This is the one thing I hoped for out of crypto/blockchain.
You, commenter, don’t need to know that I’m “Brian Brianson, a citizen living at 123 Abenue Avenue”. But, it’s good to know that the person commenting is a real person who has been seen and verified by someone, as a simple true/false flag. If there were good ways of verifying basic conditions of people you interact with online, without exposing personal details, then it could curb botnet opinionation as well as be useful for a lot of things.
trolololol@lemmy.world 11 months ago
You can be all three at the same time!
Jokes apart, how would you prevent trolls and shills from trolling and shilling?
We already have a problem where real accounts get stolen because they have a history so it’s harder to be flagged as bots. And one person can open multiple accounts in multiple networks. Hell, Facebook forces people to have phone numbers and there’s still so many bots and shills there.
I don’t want this to sound like a straw man, I think there’s so many ways for bots to happen that it’s like playing wack a mole.
MangoCats@feddit.it 11 months ago
You don’t prevent trolls and shills, you block them - whitelist style. Communicate with people who have established a good reputation with you, or one or two or three degrees removed from you. Spend time with anonymous when you feel like it, maybe turn some of those identities into trusted friends, but always communicate with some kind of secure ID- even if that ID only lasts for a 10 minute back and forth exchange.

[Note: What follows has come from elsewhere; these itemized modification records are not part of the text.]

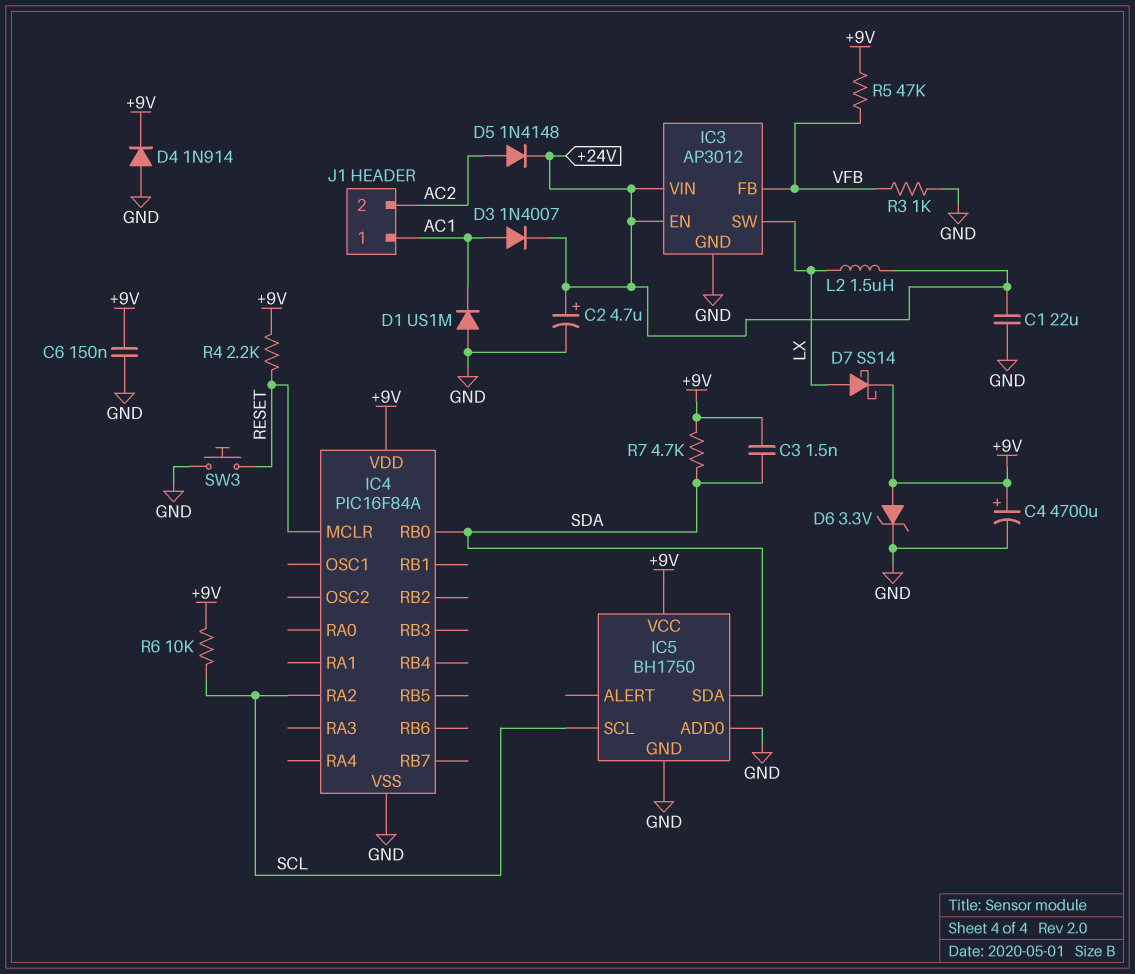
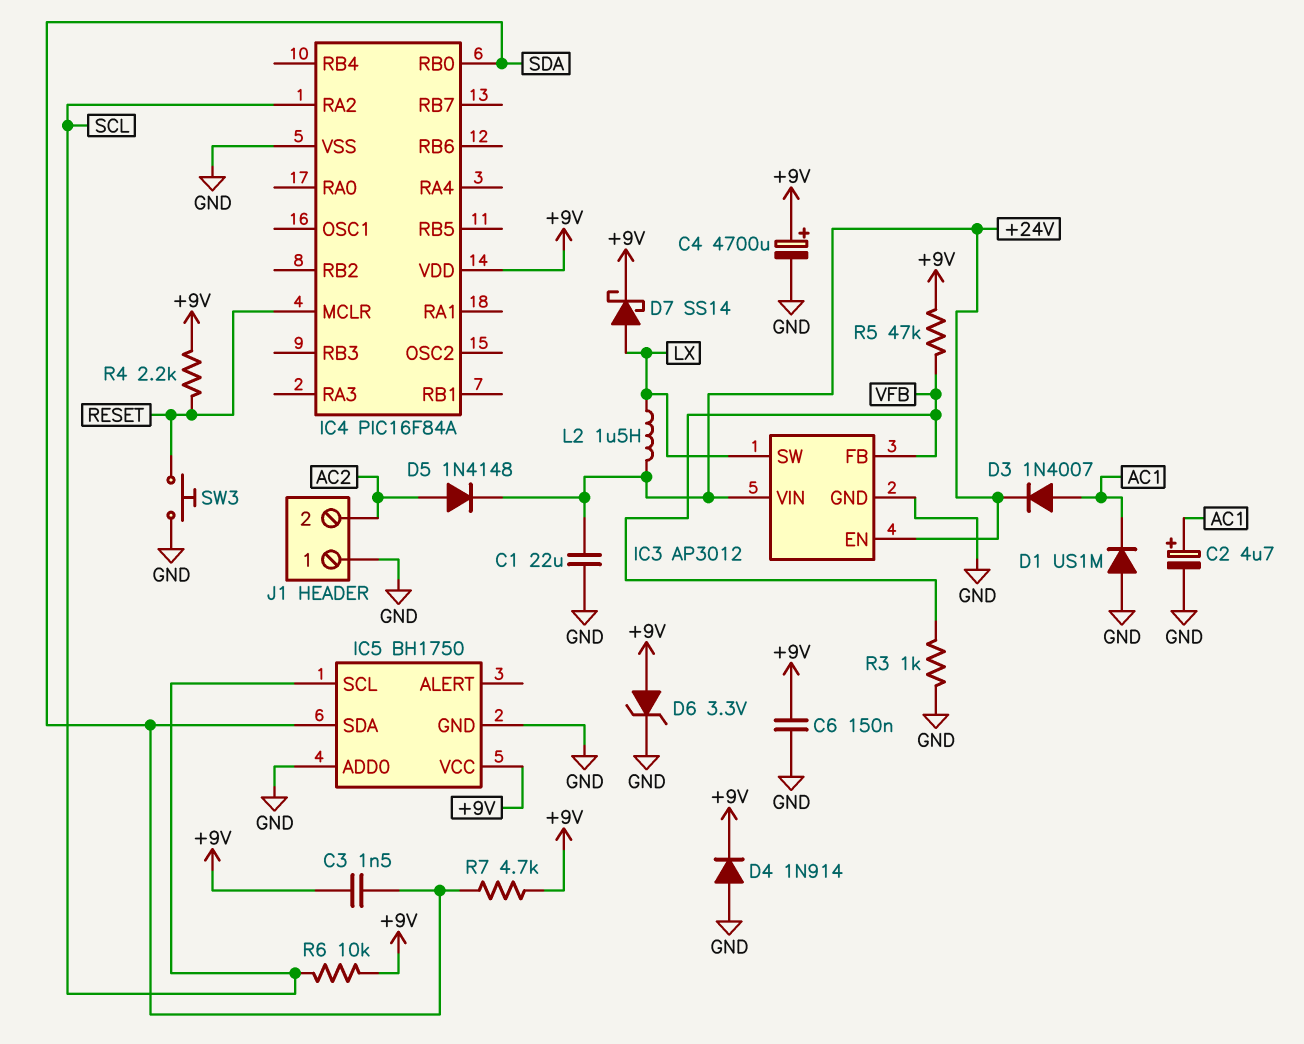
C2: 4.7uF (plus +24V, minus GND) -> 4.7uF (plus AC1, minus GND)
J1 pin 1: AC1 -> GND

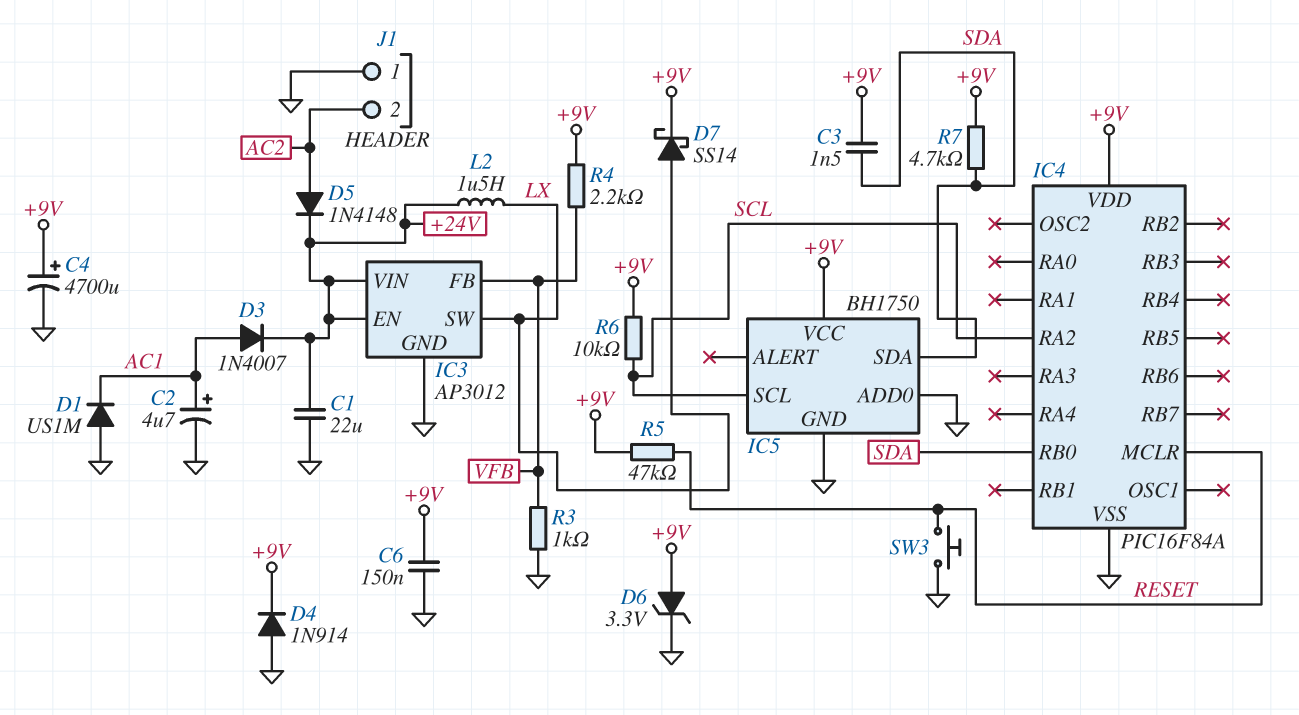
R4: 2.2k (+9V, RESET) -> 2.2k (+9V, VFB)
R5: 47k (+9V, VFB) -> 47k (+9V, RESET)

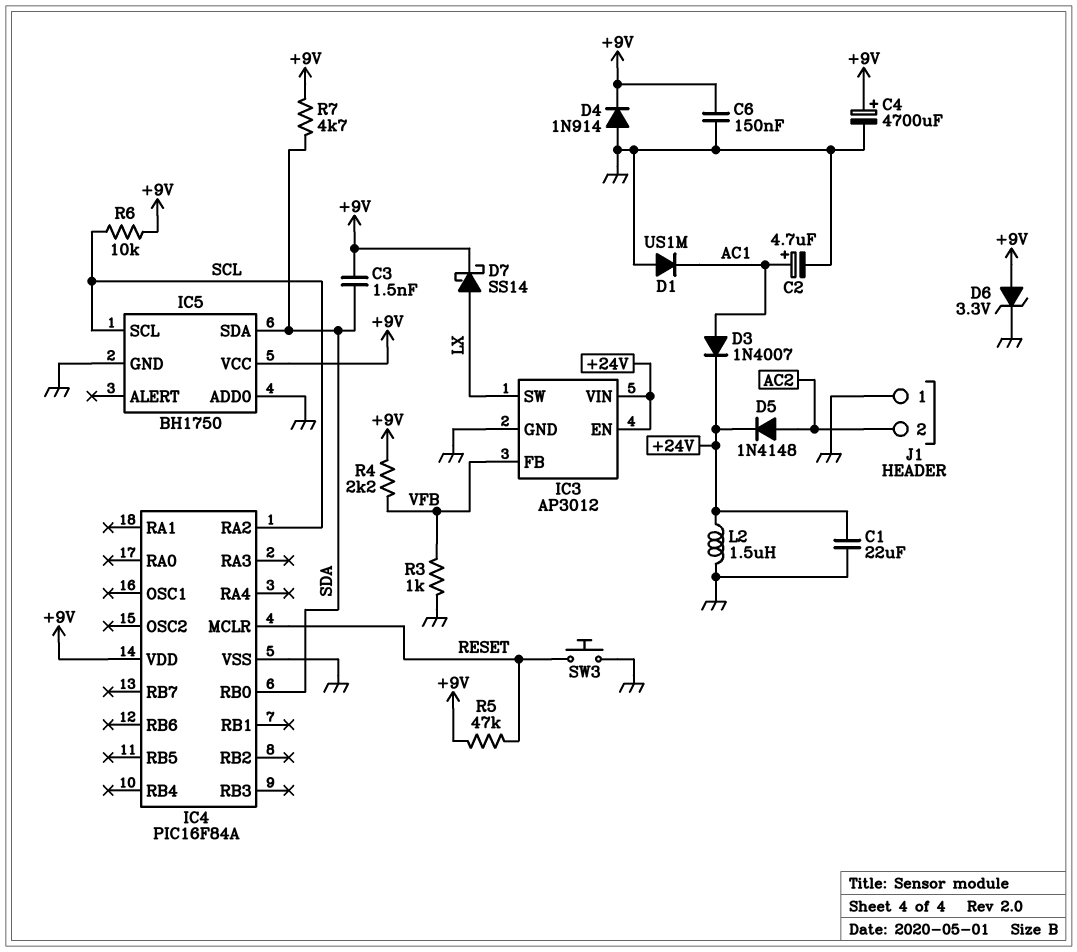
L2: 1.5uH (+24V, LX) -> 1.5uH (+24V, GND)

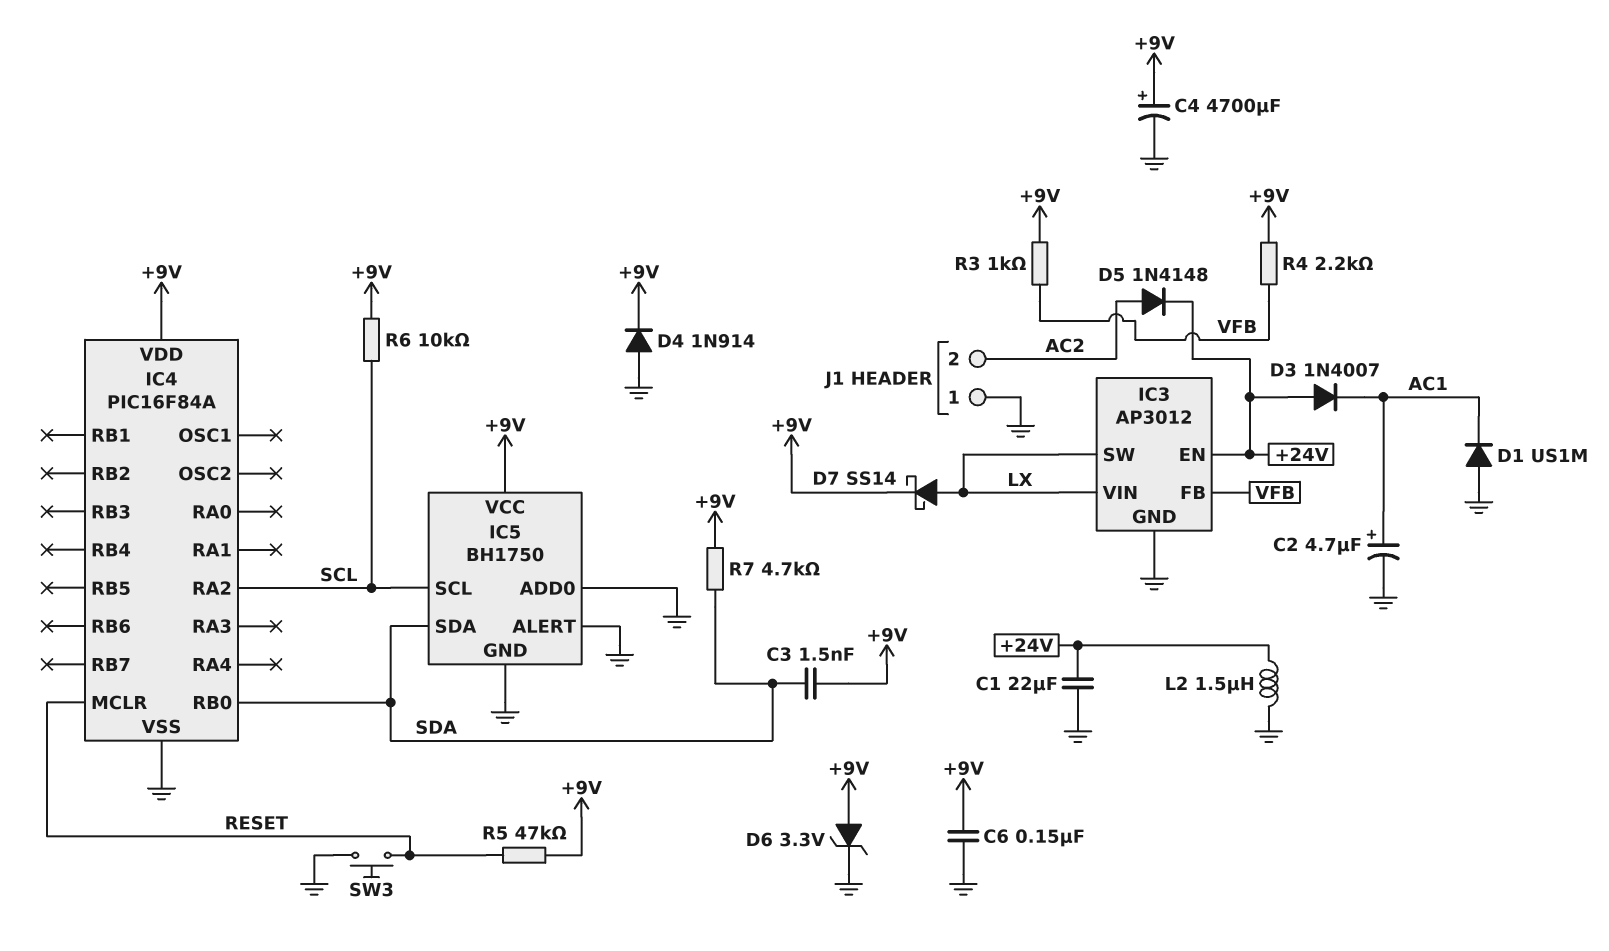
D3: diode 1N4007 (A AC1, K +24V) -> diode 1N4007 (A +24V, K AC1)
IC3 pin VIN: +24V -> LX
IC5 pin ALERT: none -> GND
R3: 1k (GND, VFB) -> 1k (+9V, VFB)

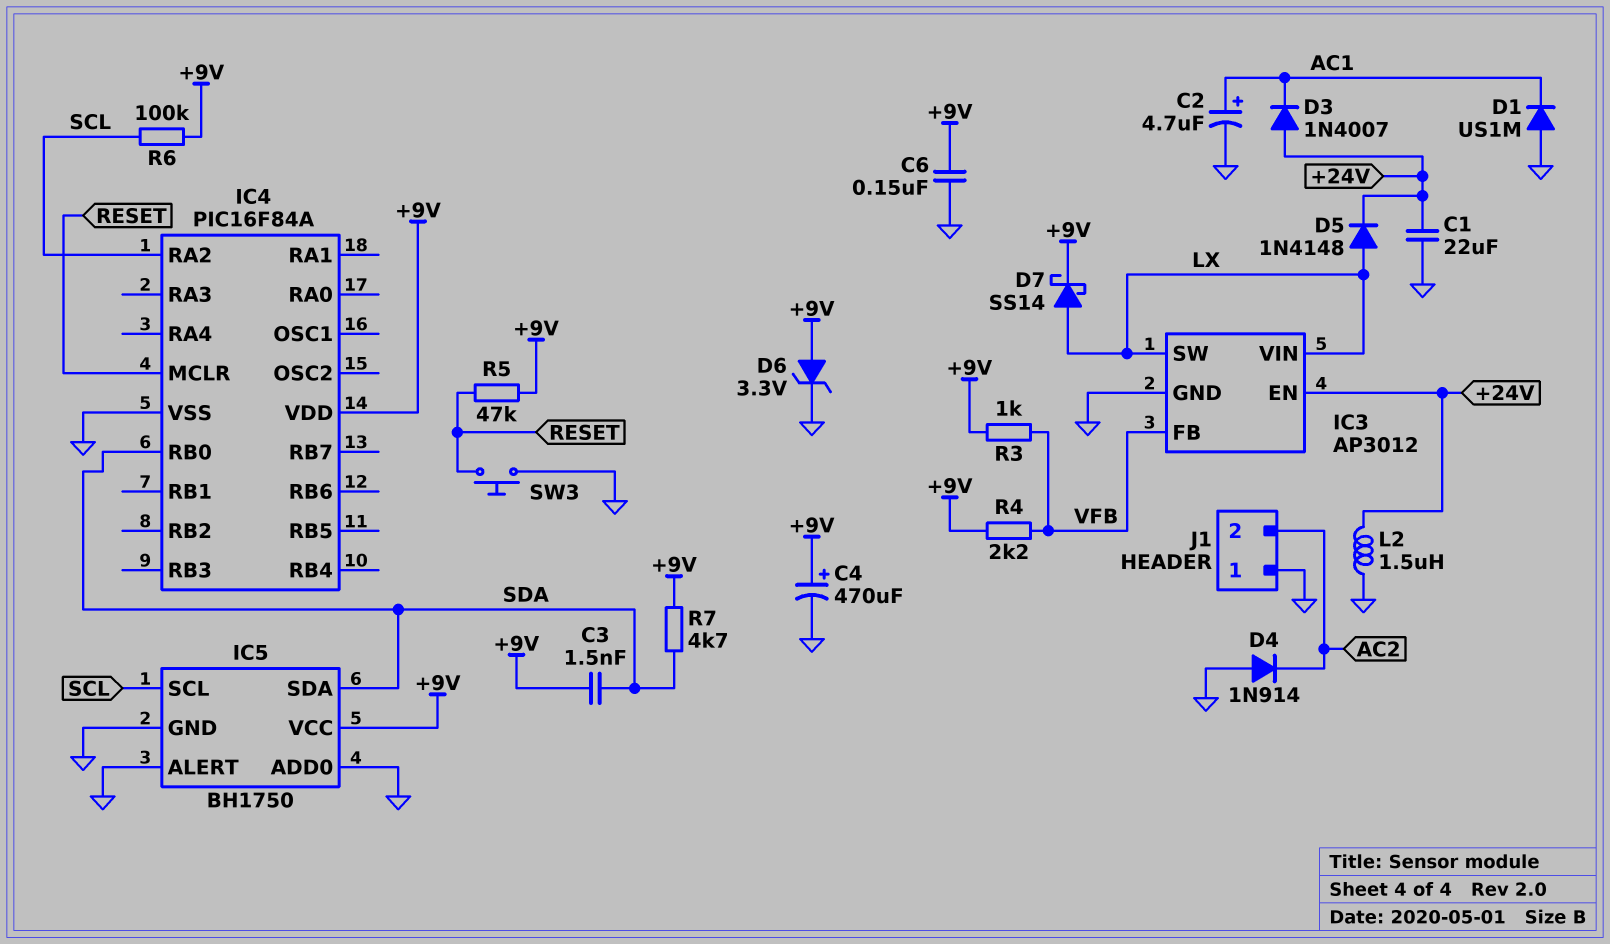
C4: 4700uF (plus +9V, minus GND) -> 470uF (plus +9V, minus GND)
D4: diode 1N914 (A GND, K +9V) -> diode 1N914 (A GND, K AC2)
D5: diode 1N4148 (A AC2, K +24V) -> diode 1N4148 (A LX, K +24V)
R6: 10k (+9V, SCL) -> 100k (+9V, SCL)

A major not completely solved problem with cryptographically secure anything is: key management. Ultimately you might carry some kind of switchable RFID key with you, switched off until you’re ready to authenticate for some reason.
No problem with that, unless you’re expecting to count heads accurately. If one person is creating the content of ten using ten accounts, is that a problem?
I don’t remember giving FB my phone number… with burner phones that seems to be an intentionally lame approach.
I don’t think you ever stop them, you just ignore them like junk mail in your physical mail box, except with secure IDs you can automatically filter them without even a glance.